Step 1 — Kernel training (once per trajectory)#

Unit-shift GRAPPA operators \(G_x\) and \(G_y\) are computed from the ACR by solving:

\[ \underset{G_x}{\min}\; \left\| G_x \mathbf{s} - \mathbf{s}_{+1_x} \right\|_F^2 + \lambda \|G_x\|_F^2, \]

where \(\mathbf{s}\) is the multi-coil source matrix and \(\mathbf{s}_{+1_x}\) is the same matrix shifted by one step in \(x\). The matrix logarithm \(\log G_x\) is computed once via eigendecomposition and cached.

PyGROG implements this in pygrog.calib.KernelTable().

Step 2 — Fractional operator table#

For every unique displacement \((\delta_x, \delta_y)\) encountered in the trajectory (quantised to a user-specified decimal precision), a precomputed fractional operator

\[ G(\delta_x, \delta_y) = e^{\delta_x \log G_x} \cdot e^{\delta_y \log G_y} \]

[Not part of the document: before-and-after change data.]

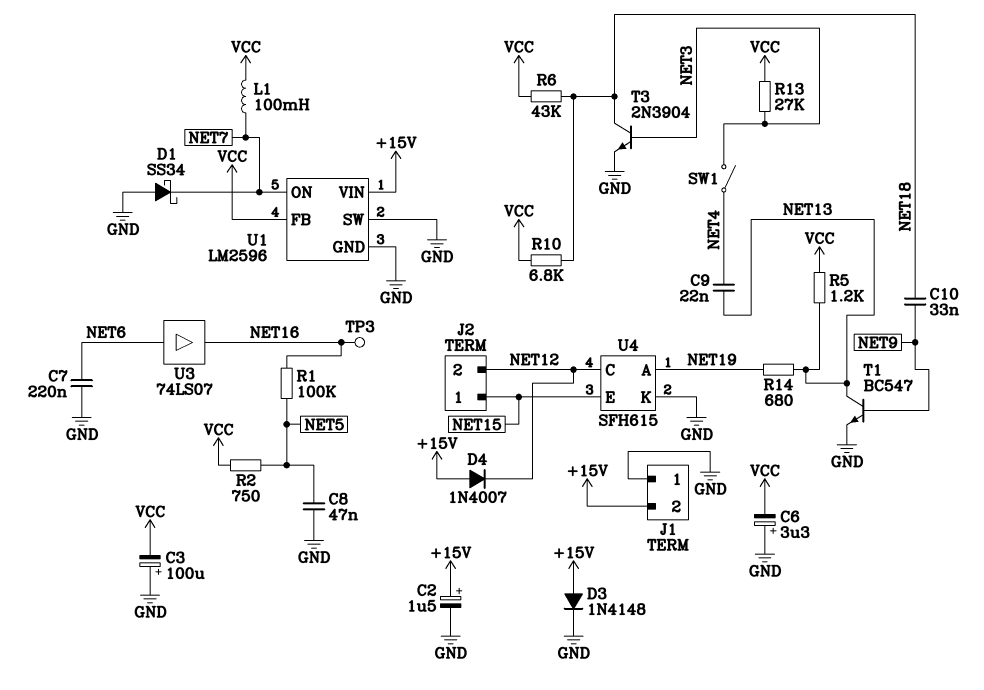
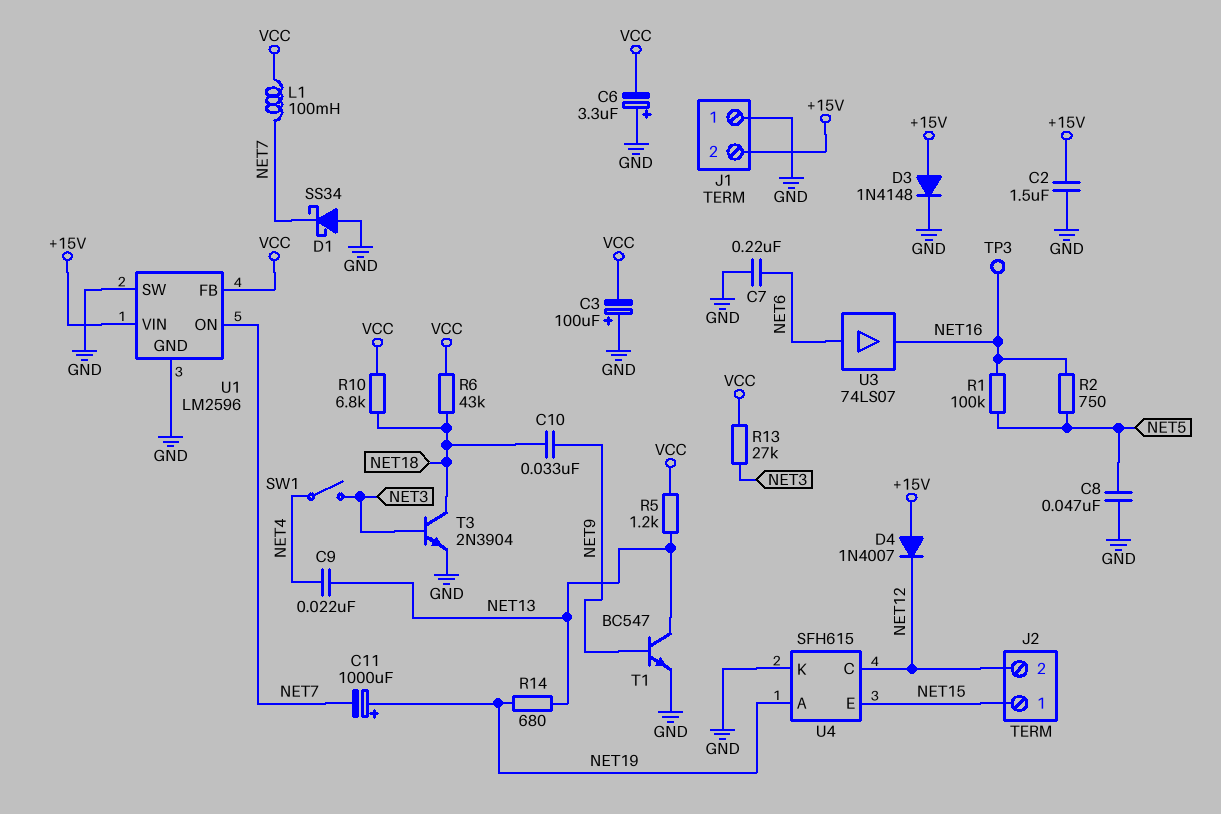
C2: 1.5uF (plus +15V, minus GND) -> 1.5uF (+15V, GND)
C11: none -> 1000uF (plus NET19, minus NET7)
R2: 750 (NET5, VCC) -> 750 (NET5, NET16)

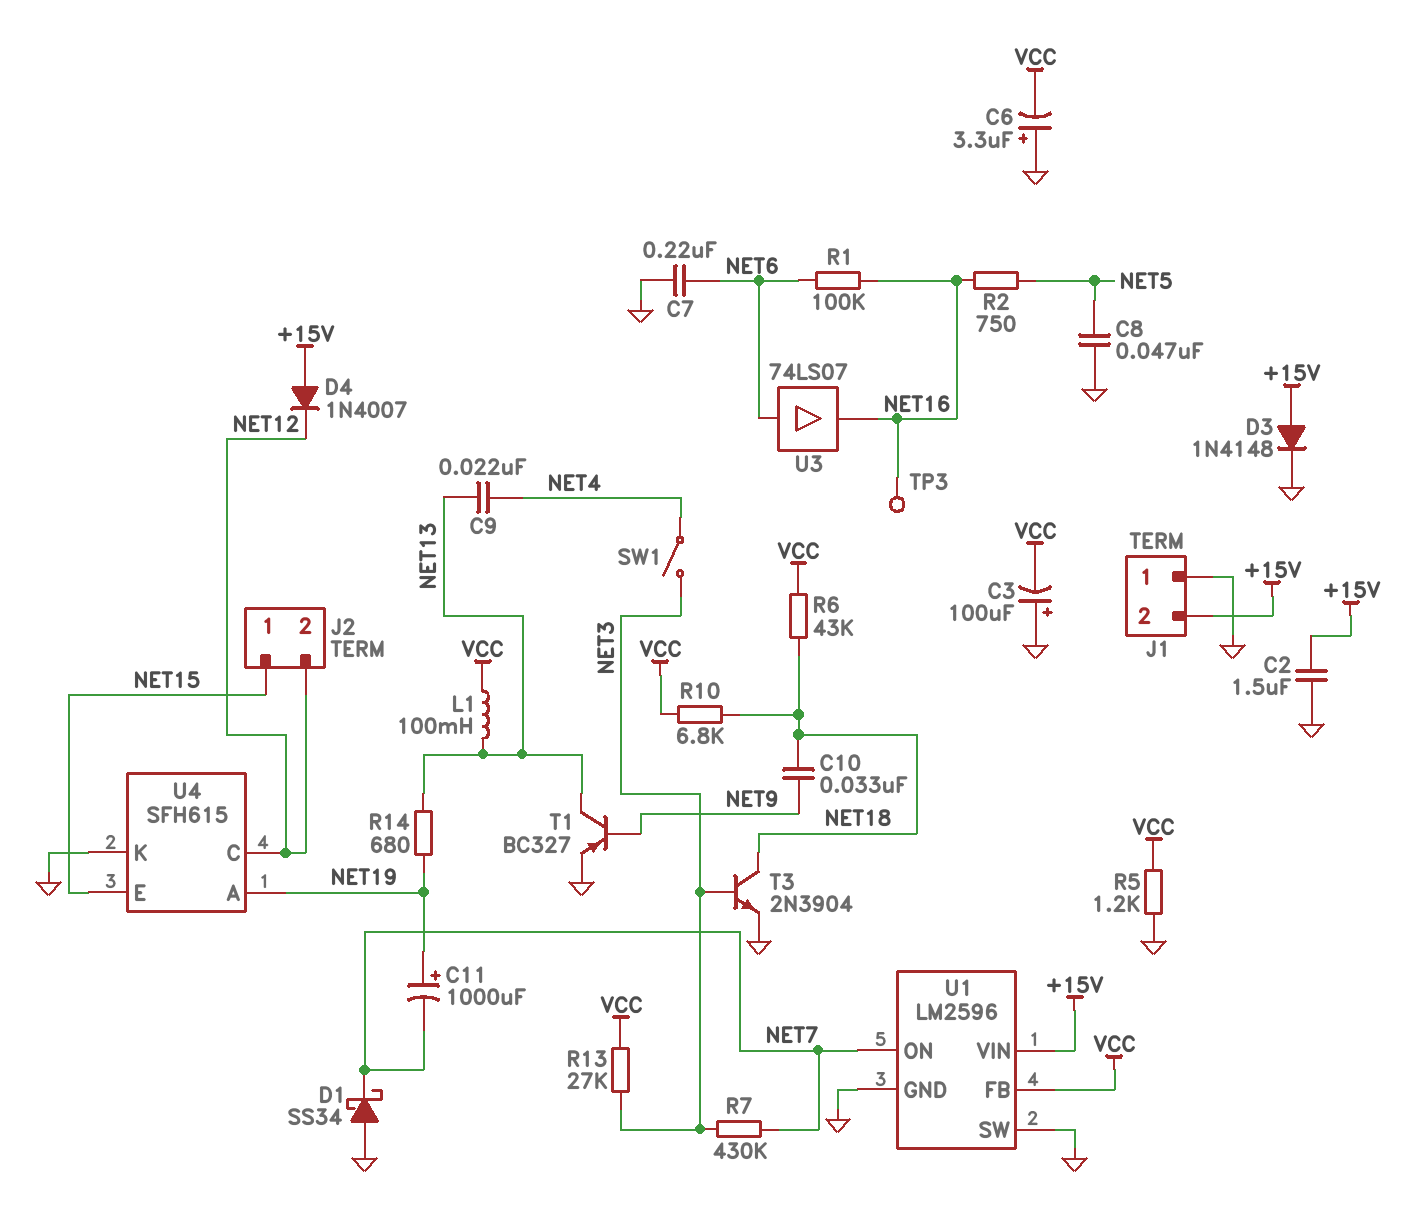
L1: 100mH (NET7, VCC) -> 100mH (NET13, VCC)
R1: 100k (NET5, NET16) -> 100k (NET6, NET16)
R5: 1.2k (NET13, VCC) -> 1.2k (GND, VCC)
R7: none -> 430k (NET3, NET7)
T1: NPN BC547 (B NET9, C NET13, E GND) -> PNP BC327 (B NET9, C NET13, E GND)

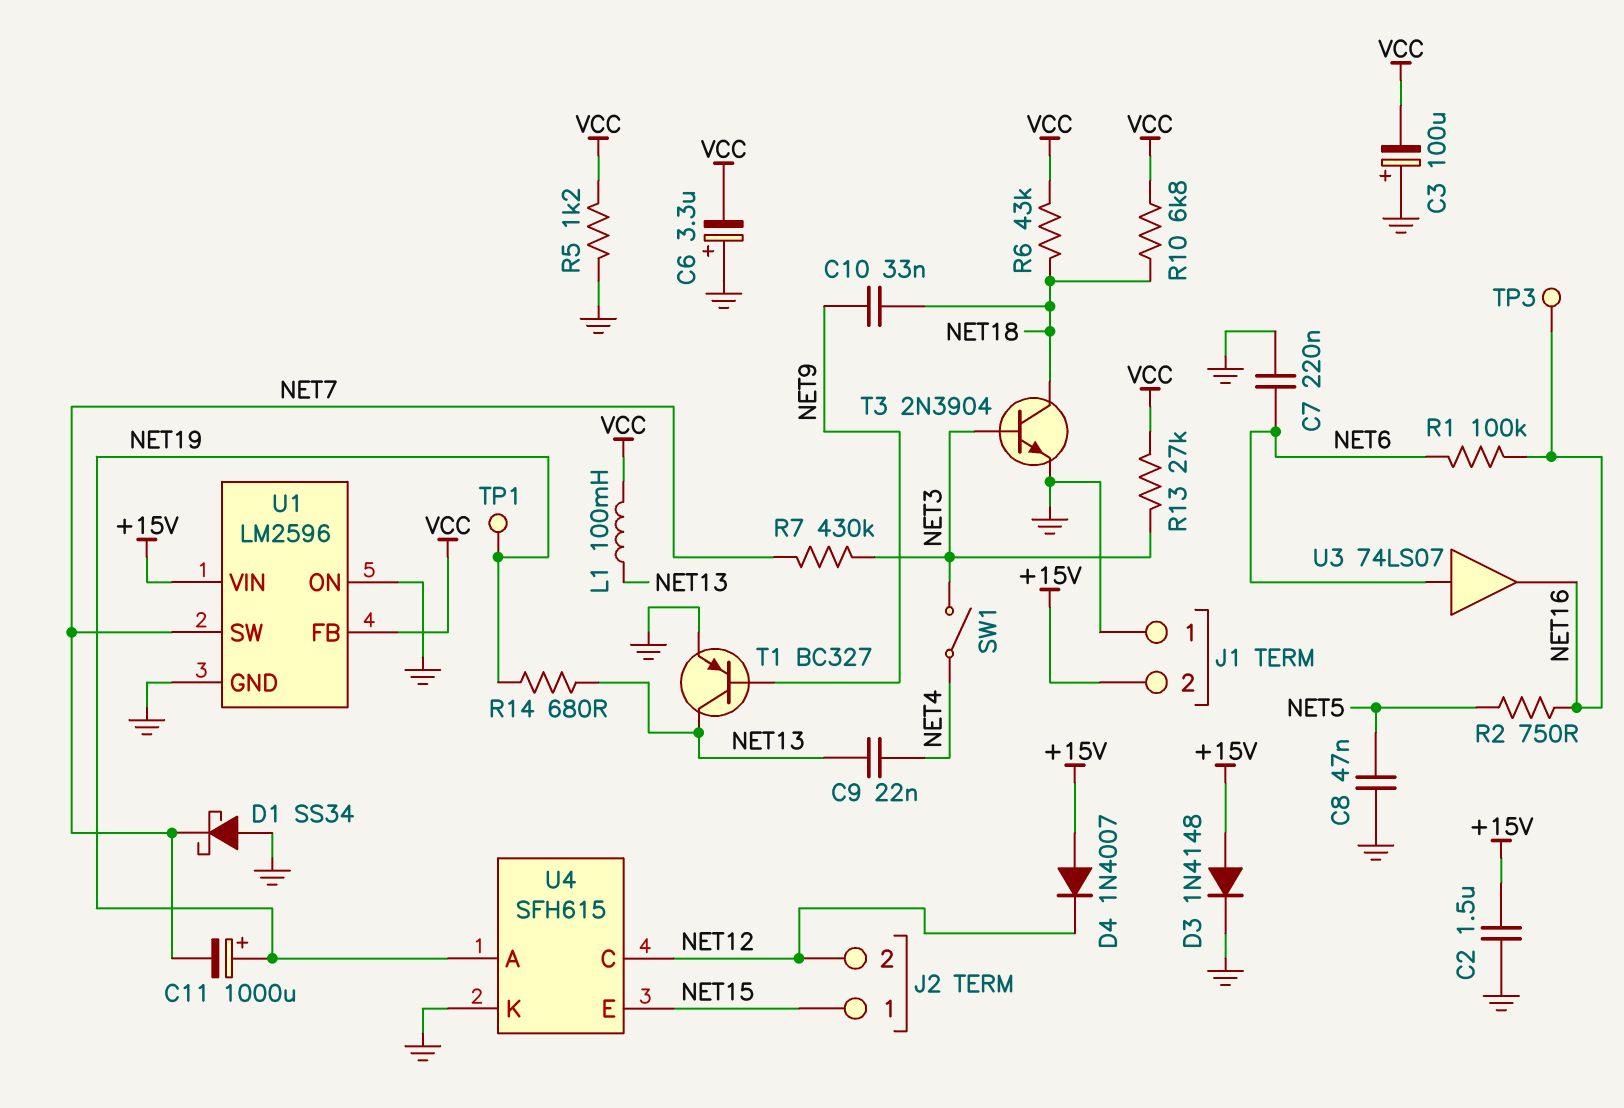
TP1: none -> test point (NET19)
U1 pin ON: NET7 -> GND
U1 pin SW: GND -> NET7

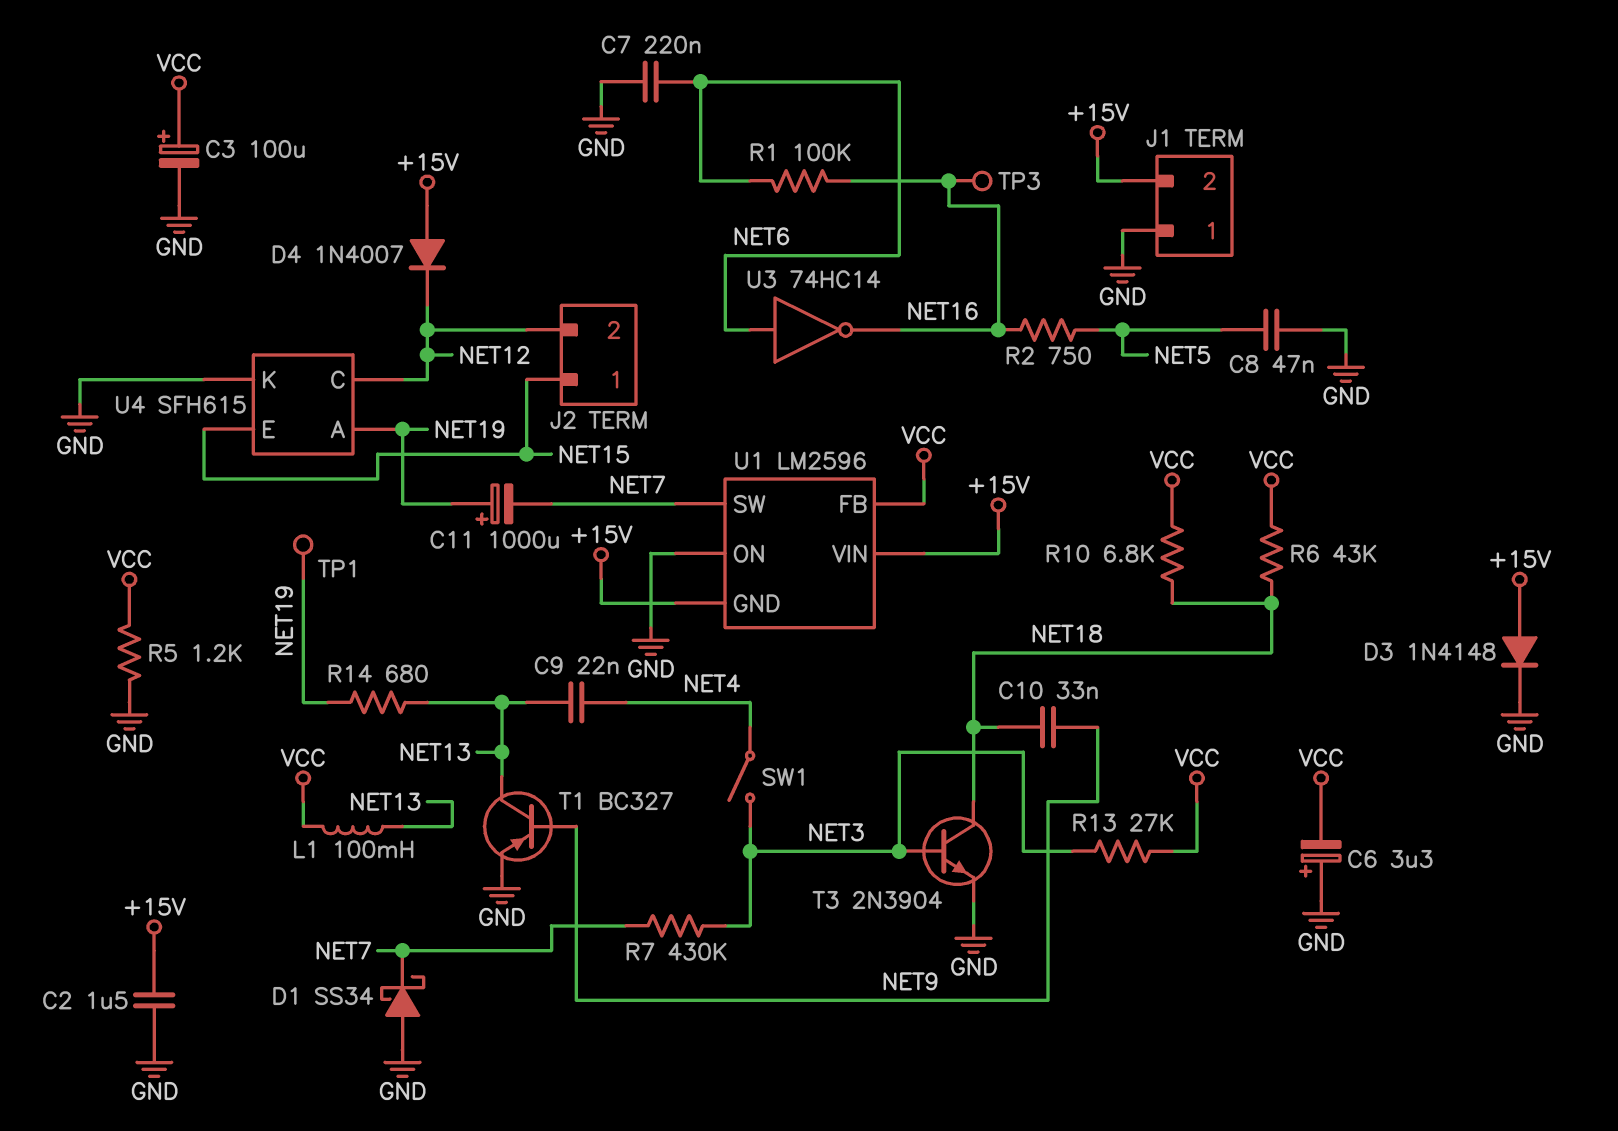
C3: 100uF (plus GND, minus VCC) -> 100uF (plus VCC, minus GND)
U1 pin GND: GND -> +15V
U3: buffer 74LS07 (in NET6, out NET16) -> NOT 74HC14 (in NET6, out NET16)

is stored in a look-up table. The look-up table is built once and reused for every dataset acquired with the same trajectory.

Step 3 — Gridding (per dataset)#

For each non-Cartesian source point \(\mathbf{k}_s\) and each Cartesian target \(\mathbf{k}_t\) in its neighbourhood, the gridded value is:

\[ \hat{y}(\mathbf{k}_t) \mathrel{+}= G(\mathbf{k}_t - \mathbf{k}_s)\, y(\mathbf{k}_s), \]

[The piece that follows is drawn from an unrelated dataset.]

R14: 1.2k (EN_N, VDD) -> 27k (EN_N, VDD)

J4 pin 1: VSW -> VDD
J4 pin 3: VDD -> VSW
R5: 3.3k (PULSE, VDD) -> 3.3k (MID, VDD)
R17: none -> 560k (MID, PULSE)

where \(y(\mathbf{k}_s) \in \mathbb{C}^L\) is the \(L\)-coil source vector. The scatter-accumulate is executed in a single batched CUDA kernel in PyGROG (pygrog.calib.GrogInterpolator).

Complexity and Accuracy#

Quantity

Cartesian GRAPPA

GROG

Training cost

\(O(N_\text{acr}^2 \cdot L^3)\)

same

Gridding cost

\(O(N_s \cdot k_w \cdot L^2)\)

same

Extra memory

kernel table (size \(N_\text{steps}^d \times L^2\))

exp table (size \(N_\delta \times L^2\))

Accuracy

exact (on Cartesian grid)

limited by quantisation precision

The quantisation precision precision (decimal digits) trades accuracy for table size. Typical values are 1–2 decimal digits.

Note

GROG is a non-iterative gridding method. It is faster than NUFFT-based methods for large batches of radial or spiral data, but the output is still a density-weighted approximation. Iterative reconstruction (e.g. CG-SENSE) on top of SparseFFT yields quantitatively accurate images.

Comparison with the NUFFT#

The classical non-uniform FFT (NUFFT) and GROG both solve the same non-Cartesian sampling problem, but with different trade-offs:

NUFFT

GROG

Gridding kernel

fixed (Kaiser-Bessel)

data-driven (GRAPPA)

Coil handling

single operator

all coils simultaneously

Calibration data

none required

ACR required

GPU efficiency

excellent (cuFINUFFT)

excellent (custom scatter kernel)

Trajectory change

fast (only recompute plan)

requires kernel retraining

PyGROG is designed to complement mri-nufft: use GROG for fast online gridding when a multi-coil ACR is available, and fall back to a NUFFT backend when calibration data are unavailable.

References#

  • Seiberlich N, et al. Non-Cartesian data reconstruction using GRAPPA operator gridding (GROG). Magn Reason Med. 2007;58(6):1257-65.

  • Seiberlich N, et al. Improved radial GRAPPA calibration for real-time free-breathing cardiac imaging. Magn Reason Med. 2011;65(2):492-505.

  • Griswold MA, et al. Generalized autocalibrating partially parallel acquisitions (GRAPPA). Magn Reason Med. 2002;47(6):1202-10.